I have found a way around, that relies on duck-typing, and doesn't get too much in the way.
It relies on passing complete estimators as parameters to the pipeline. We first sample the kind of model, and then its parameters. For that we define two classes that can be sampled :
from sklearn.model_selection import ParameterSampler
class EstimatorSampler:
"""
Class that holds a model and its parameters distribution.

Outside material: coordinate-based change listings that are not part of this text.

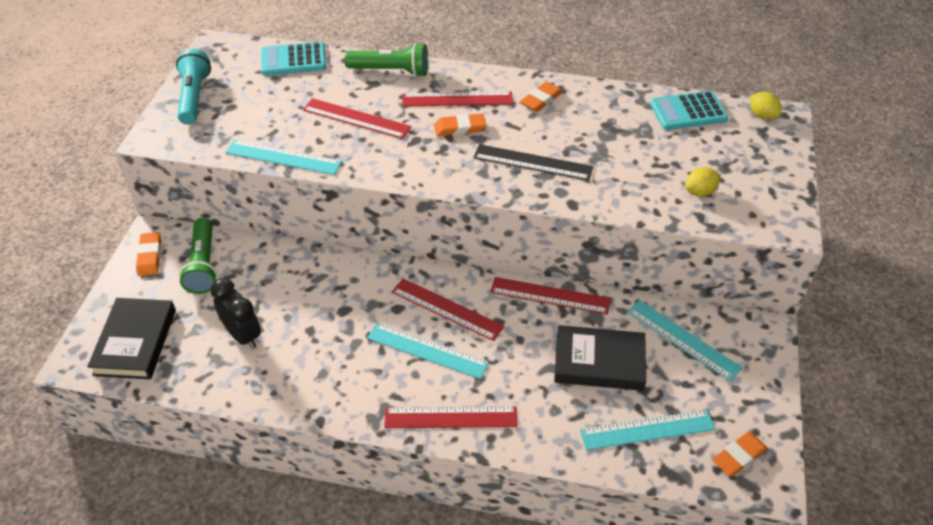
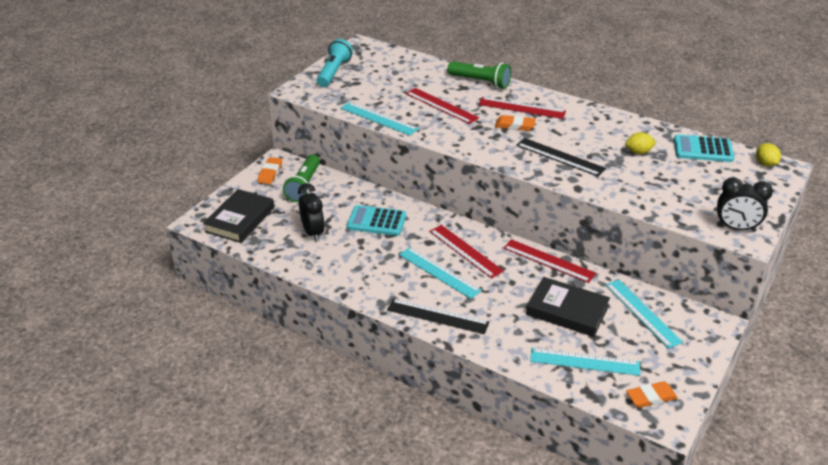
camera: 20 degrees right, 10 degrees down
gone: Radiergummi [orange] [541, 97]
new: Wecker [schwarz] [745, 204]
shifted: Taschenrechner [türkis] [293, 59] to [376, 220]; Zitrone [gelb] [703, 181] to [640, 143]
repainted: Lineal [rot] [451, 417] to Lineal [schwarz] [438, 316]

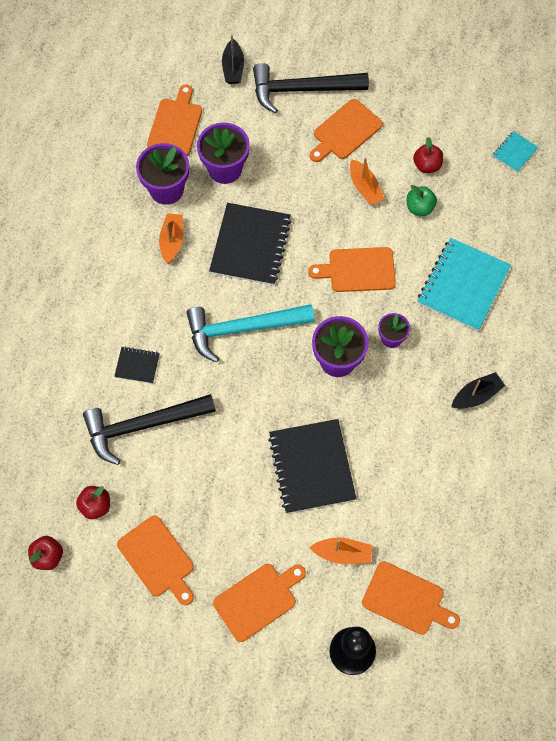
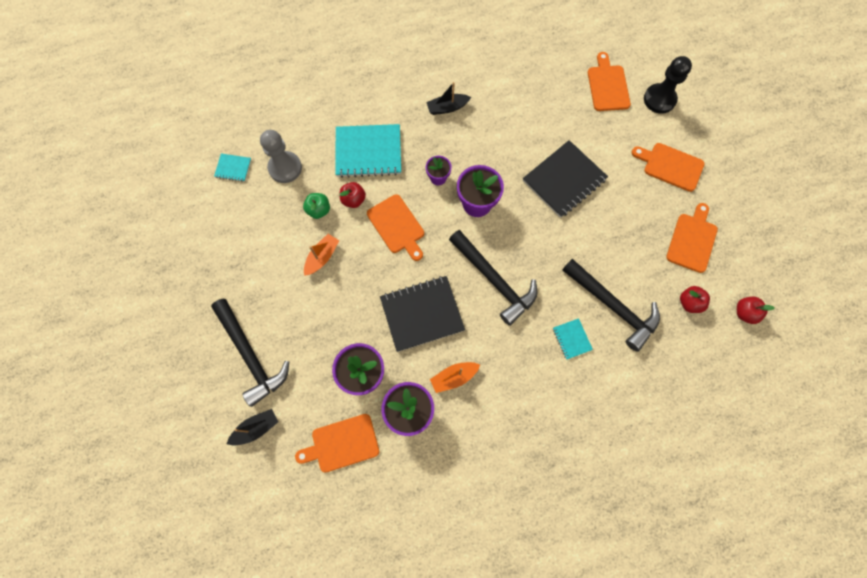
camera: 120 degrees left, 5 degrees up
gone: Schneidebrett [orange] [346, 130]; Boot [orange] [340, 551]
new: Bauer [grau] [281, 156]
shifted: Apfel [rot] [428, 155] to [353, 195]
repainted: Hammer [türkis] [250, 333] to Hammer [schwarz] [493, 278]; Notizbuch [schwarz] [137, 365] to Notizbuch [türkis] [573, 339]
rotated: Boot [schwarz] [478, 390] = [448, 98] 45 degrees counterclockwise

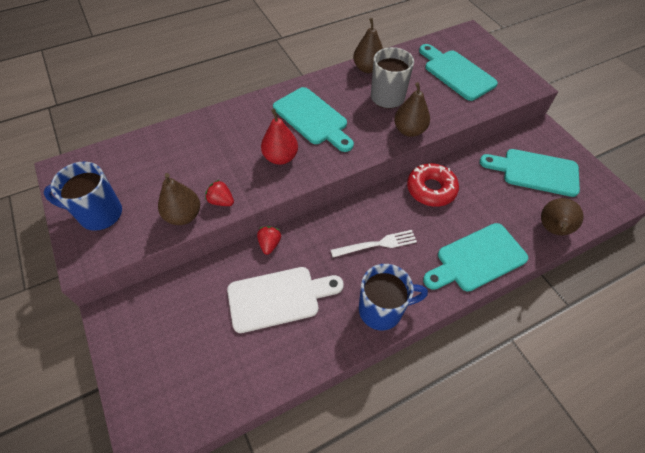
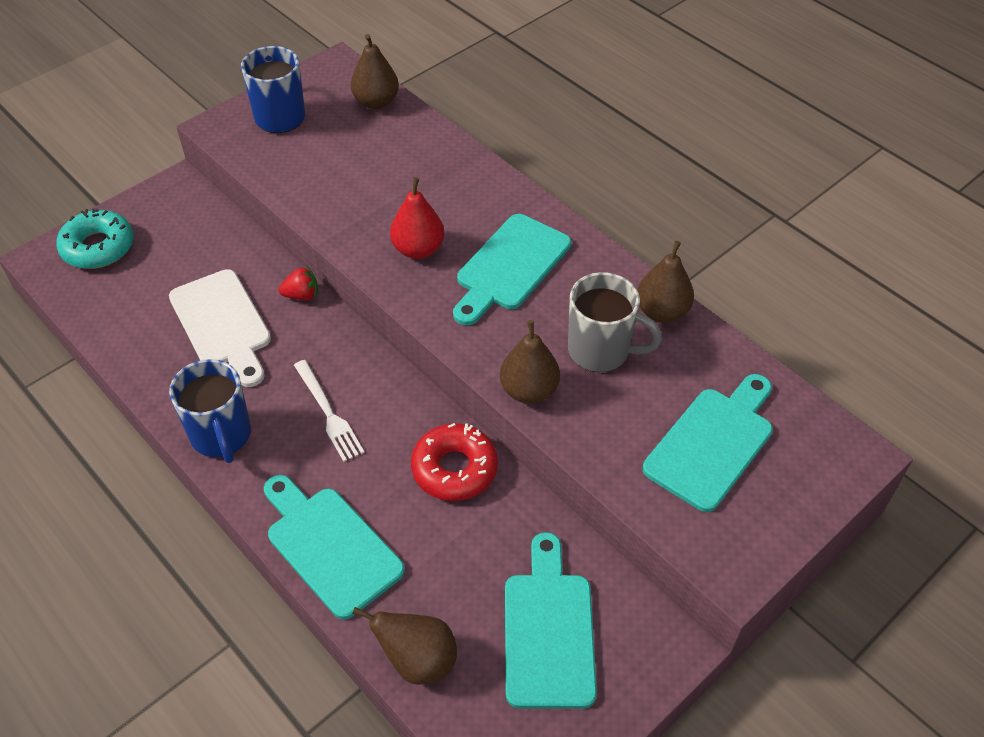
camera: 75 degrees right, 5 degrees down
gone: Erdbeere [rot] [219, 192]
new: Donut [türkis] [95, 238]
shifted: Birne [braun] [179, 199] to [375, 71]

When sampled, the parameters are first sampled and set to the model,
which is returned.
# Arguments
===========
model : sklearn.base.BaseEstimator
param_distributions : dict
Input to ParameterSampler
# Returns
=========
sampled : sklearn.base.BaseEstimator
"""
def __init__(self, model, param_distributions):
self.model = model
self.param_distributions = param_distributions
def rvs(self, random_state=None):
sampled_params = next(iter(
ParameterSampler(self.param_distributions,
n_iter=1,
random_state=random_state)))
return self.model.set_params(**sampled_params)
class ListSampler:
"""
List container that when sampled, returns one of its item,
with probabilities defined by `probs`.
# Arguments
===========
items : 1-D array-like
probs : 1-D array-like of floats
If not None, it should be the same length of `items`
and sum to 1.
# Returns
=========
sampled item
"""
def __init__(self, items, probs=None):
self.items = items
self.probs = probs
def rvs(self, random_state=None):
item = np.random.choice(self.items, p=self.probs)
if hasattr(item, 'rvs'):
return item.rvs(random_state=random_state)
return item
And the rest of the code is defined below.
import numpy as np
import matplotlib.pyplot as plt
from sklearn.datasets import load_digits
from sklearn.model_selection import RandomizedSearchCV
from sklearn.pipeline import Pipeline
from sklearn.svm import LinearSVC
from sklearn.decomposition import PCA, NMF
from sklearn.feature_selection import SelectKBest, chi2
pipe = Pipeline([
# the reduce_dim stage is populated by the param_grid
('reduce_dim', None),
('classify', None)
])
N_FEATURES_OPTIONS = [2, 4, 8]
dim_reducers = ListSampler([EstimatorSampler(est, {'n_components': N_FEATURES_OPTIONS})
for est in [PCA(iterated_power=7), NMF()]] +
[EstimatorSampler(SelectKBest(chi2), {'k': N_FEATURES_OPTIONS})])
C_OPTIONS = [1, 10, 100, 1000]
classifiers = EstimatorSampler(LinearSVC(), {'C': C_OPTIONS})
param_dist = {
'reduce_dim': dim_reducers,
'classify': classifiers
}
grid = RandomizedSearchCV(pipe, cv=3, n_jobs=2, scoring='accuracy', param_distributions=param_dist)
digits = load_digits()
grid.fit(digits.data, digits.target)